As a way of addresing climate change and strengthening resilience of flood affected households in Karonga, Save the Children has embarked on a humanitarian assistance program to break the cycle of disaster that occurs annually in the district.
The program, which aims to achieve food security and improve nutrition amongst the affected households, will empower communities in the areas of Traditional Authorities (T/As) Mwakaboko and Kilupula, in irrigation farming. The program also aims to provide access to cash transfers and food.
Speaking to the District Executive Committee (DEC) members for Karonga on Thursday, Senior Manager for Humanitarian Operations Steve Kamtimaleka, said the program is a continuation of a 2016 to 2017 humanitarian response that was conducted nationwide, and that it will span out for a period of 9 months.
“Following the positive outcomes from the humanitarian response that was implemented across the country, the 5 International Governmental Organizations with funding from DFID, have embarked on a 9 months resilience program in 10 affected districts.”
“In Karonga it will be Save the Children that will implement this program, and we want to strength resilience of communities to better cope up with, and to adapt to shocks, by empowering them economically,” said Kamtimaleka.
Kamtimaleka added that “some individuals will get a conditional cash transfer of K21,300 per month, per household, while others will get food, depending on their vulnerability.”

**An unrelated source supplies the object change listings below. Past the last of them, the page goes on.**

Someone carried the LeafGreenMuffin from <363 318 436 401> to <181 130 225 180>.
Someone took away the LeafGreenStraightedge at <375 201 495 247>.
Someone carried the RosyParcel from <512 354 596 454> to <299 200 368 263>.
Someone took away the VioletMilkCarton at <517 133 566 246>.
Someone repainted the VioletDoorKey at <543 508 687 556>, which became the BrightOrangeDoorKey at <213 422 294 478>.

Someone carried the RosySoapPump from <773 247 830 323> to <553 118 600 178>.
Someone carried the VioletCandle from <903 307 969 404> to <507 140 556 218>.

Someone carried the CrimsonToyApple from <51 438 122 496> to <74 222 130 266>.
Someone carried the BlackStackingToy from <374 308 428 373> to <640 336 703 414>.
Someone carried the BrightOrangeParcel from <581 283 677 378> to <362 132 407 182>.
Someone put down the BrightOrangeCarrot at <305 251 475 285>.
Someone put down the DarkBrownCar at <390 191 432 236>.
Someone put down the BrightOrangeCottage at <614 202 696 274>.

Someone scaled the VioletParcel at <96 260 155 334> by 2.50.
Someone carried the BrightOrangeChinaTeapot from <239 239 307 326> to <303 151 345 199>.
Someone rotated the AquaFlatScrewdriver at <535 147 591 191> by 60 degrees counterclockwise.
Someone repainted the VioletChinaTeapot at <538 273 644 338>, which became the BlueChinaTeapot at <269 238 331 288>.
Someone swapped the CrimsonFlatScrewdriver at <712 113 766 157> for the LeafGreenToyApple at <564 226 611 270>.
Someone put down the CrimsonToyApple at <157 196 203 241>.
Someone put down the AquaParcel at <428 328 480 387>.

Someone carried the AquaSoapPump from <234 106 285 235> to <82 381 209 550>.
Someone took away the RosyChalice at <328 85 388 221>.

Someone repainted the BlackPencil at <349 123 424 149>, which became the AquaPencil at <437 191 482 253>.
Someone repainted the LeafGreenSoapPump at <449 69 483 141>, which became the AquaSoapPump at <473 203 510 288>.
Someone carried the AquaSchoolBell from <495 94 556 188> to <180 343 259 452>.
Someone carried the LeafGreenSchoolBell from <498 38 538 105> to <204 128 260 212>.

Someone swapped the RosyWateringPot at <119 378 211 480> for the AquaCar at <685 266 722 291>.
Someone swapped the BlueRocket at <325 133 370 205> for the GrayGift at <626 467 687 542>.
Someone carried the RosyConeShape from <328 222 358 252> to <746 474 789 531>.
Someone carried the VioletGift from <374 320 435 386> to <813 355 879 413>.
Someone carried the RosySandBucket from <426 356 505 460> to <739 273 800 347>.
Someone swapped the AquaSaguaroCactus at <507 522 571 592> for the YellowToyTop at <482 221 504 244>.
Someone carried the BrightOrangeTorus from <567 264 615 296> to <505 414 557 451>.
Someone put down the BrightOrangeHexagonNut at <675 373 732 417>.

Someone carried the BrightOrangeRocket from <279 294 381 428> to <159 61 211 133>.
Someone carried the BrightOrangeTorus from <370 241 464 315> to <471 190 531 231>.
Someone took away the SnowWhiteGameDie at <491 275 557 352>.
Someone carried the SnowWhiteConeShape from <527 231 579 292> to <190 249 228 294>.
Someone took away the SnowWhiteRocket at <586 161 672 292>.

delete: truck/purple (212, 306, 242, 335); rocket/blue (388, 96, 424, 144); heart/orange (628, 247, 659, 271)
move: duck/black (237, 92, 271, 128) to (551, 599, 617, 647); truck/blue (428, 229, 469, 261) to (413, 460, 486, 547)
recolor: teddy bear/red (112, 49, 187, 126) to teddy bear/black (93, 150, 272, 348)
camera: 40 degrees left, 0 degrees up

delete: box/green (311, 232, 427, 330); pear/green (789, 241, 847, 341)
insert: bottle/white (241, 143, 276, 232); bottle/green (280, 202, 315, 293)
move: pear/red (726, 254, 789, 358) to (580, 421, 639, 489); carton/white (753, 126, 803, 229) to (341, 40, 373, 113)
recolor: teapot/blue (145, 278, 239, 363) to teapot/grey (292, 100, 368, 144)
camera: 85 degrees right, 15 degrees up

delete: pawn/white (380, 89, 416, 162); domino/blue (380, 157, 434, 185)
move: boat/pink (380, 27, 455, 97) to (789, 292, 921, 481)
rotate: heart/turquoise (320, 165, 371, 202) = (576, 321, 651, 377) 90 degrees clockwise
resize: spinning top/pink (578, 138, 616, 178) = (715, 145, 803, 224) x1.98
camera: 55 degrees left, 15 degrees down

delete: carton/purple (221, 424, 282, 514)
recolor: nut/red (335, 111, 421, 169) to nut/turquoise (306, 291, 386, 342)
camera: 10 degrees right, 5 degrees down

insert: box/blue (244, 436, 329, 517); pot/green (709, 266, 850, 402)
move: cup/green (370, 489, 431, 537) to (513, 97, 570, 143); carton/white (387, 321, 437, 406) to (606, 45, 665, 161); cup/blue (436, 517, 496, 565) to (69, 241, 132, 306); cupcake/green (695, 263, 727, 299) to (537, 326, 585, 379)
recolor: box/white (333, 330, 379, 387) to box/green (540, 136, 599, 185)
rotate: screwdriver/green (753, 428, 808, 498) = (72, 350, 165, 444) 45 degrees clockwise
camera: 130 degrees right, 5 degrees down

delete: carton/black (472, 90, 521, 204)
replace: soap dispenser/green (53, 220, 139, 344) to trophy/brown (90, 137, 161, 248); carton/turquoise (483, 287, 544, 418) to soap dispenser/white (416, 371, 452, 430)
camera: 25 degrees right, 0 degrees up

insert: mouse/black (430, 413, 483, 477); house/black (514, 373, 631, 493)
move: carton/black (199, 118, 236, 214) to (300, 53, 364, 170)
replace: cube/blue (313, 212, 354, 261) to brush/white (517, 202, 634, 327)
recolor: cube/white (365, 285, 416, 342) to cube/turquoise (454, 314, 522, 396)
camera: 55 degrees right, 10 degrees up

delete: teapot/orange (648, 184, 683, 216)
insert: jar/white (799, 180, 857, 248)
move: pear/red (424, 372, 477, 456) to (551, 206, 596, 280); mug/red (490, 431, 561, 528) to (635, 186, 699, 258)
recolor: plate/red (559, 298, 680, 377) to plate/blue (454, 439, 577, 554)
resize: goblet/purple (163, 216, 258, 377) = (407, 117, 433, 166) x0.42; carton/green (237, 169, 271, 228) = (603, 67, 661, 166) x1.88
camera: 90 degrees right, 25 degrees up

He said that amongst the beneficiaries include 35 percent of the people who did not benefit from the response, but are still vulnerable, and 20 percent of people that were targeted with minimal access to food.
In his remarks, Monitoring and Evaluation Officer for Karonga District Council, Isaac Mkandawire, commended DFID for the program. He said the program had come at a right time when some families in the district are food insecure due to the 2017 floods.
Over 50,000 people were affected by the floods that occurred between the months of March and April this year.